The measure of damages for the wrongful occupation of land is the value of its use during the time of such occupation. (Civ. Code, sec. 3334.) In the circumstances here appearing this would) not be the value of the use of both the land and the water. The plaintiff should have been required to prove the rental value of the land alone, taking into consideration the possibility and the expense of getting water thereon. That was its condition when defendants took possession. The application of the defendants’ water right to the land was not, under the conditions existing in that locality, strictly speaking, an improvement on the land; in effect, it was a combination or union of two properties— water and land—the first owned by defendants; the second by plaintiff. It does not appear that the water stock ever became attached to or appurtenant to the land. Apparently it remains the property of defendants. The plaintiff was entitled only to the value of the use of that which belonged to it. The possibility that the plaintiff or its tenant could have procured water by buying the water stock was a circumstance which would tend to increase the rental value of the land. That value, so increased, would be all that *162the plaintiff should have been allowed to recover in this case. The damages appear to be excessive.
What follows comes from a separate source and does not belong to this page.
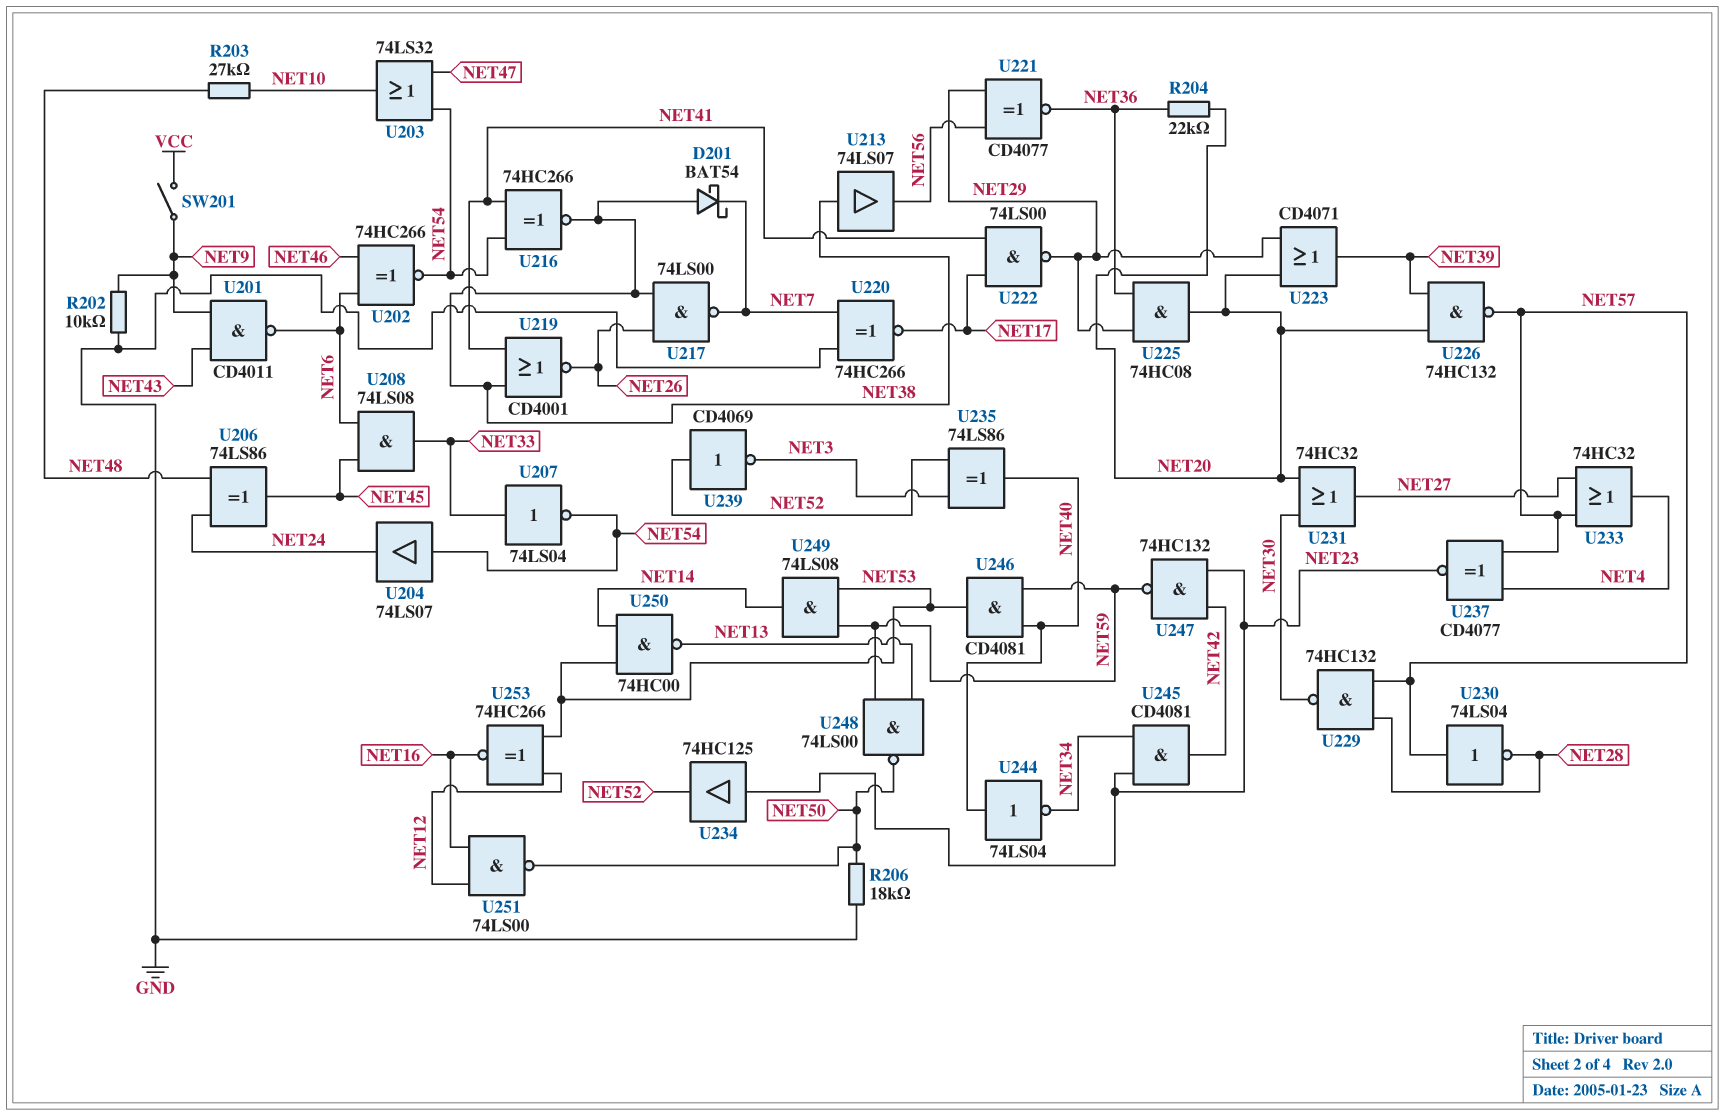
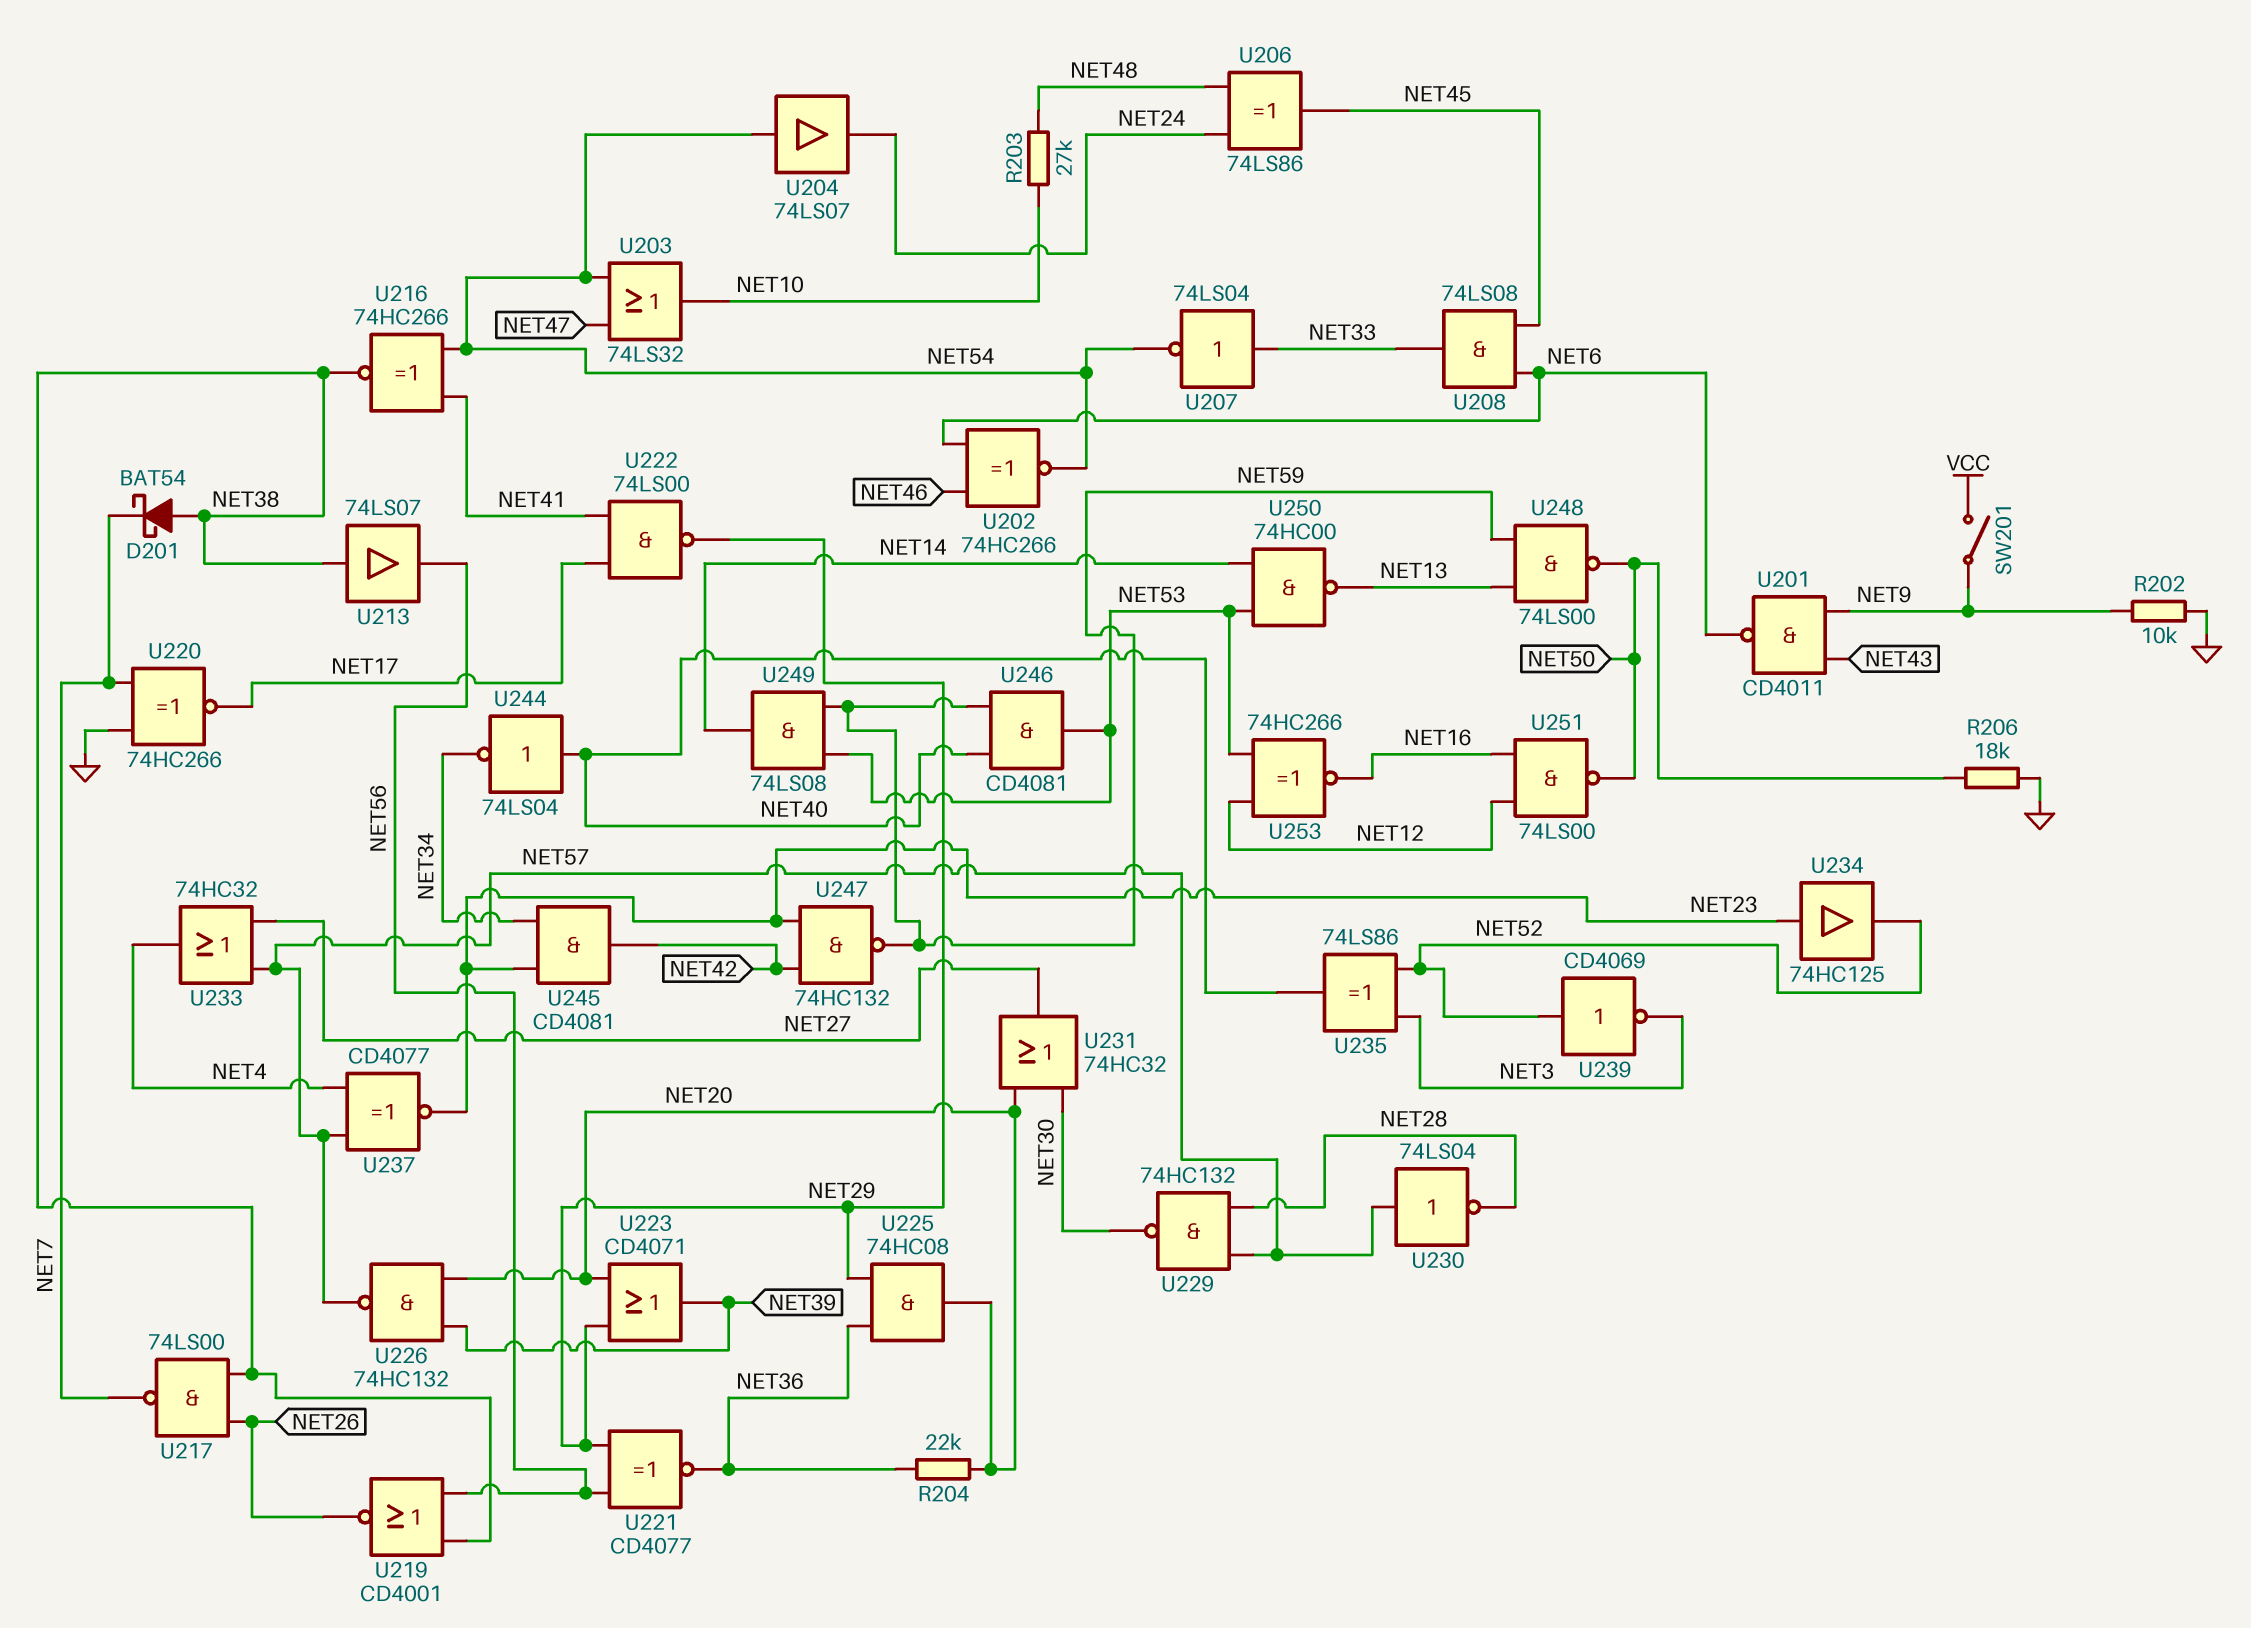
U219: NOR CD4001 (in NET38, in NET41, out NET26) -> NOR CD4001 (in NET38, in NET56, out NET26)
[5] We are not to be understood as approving the form of the judgment on the subject of damages, as above quoted.
We find no reason for disturbing the finding with respect to the title to the property. It will be necessary, however, that there be a new trial of the issue on the subject of damages, and there should be a reversal for that purpose alone.
It is ordered that the judgment be reversed; that the cause be remanded for a new trial on the issue of the subject of damages, and for further proceedings in accordance with this opinion.
Olney, J., and Lawlor, J., concurred.
Hearing in Bank denied.
All the Justices concurred, except Wilbur, J., and! Lennon, J., who were absent.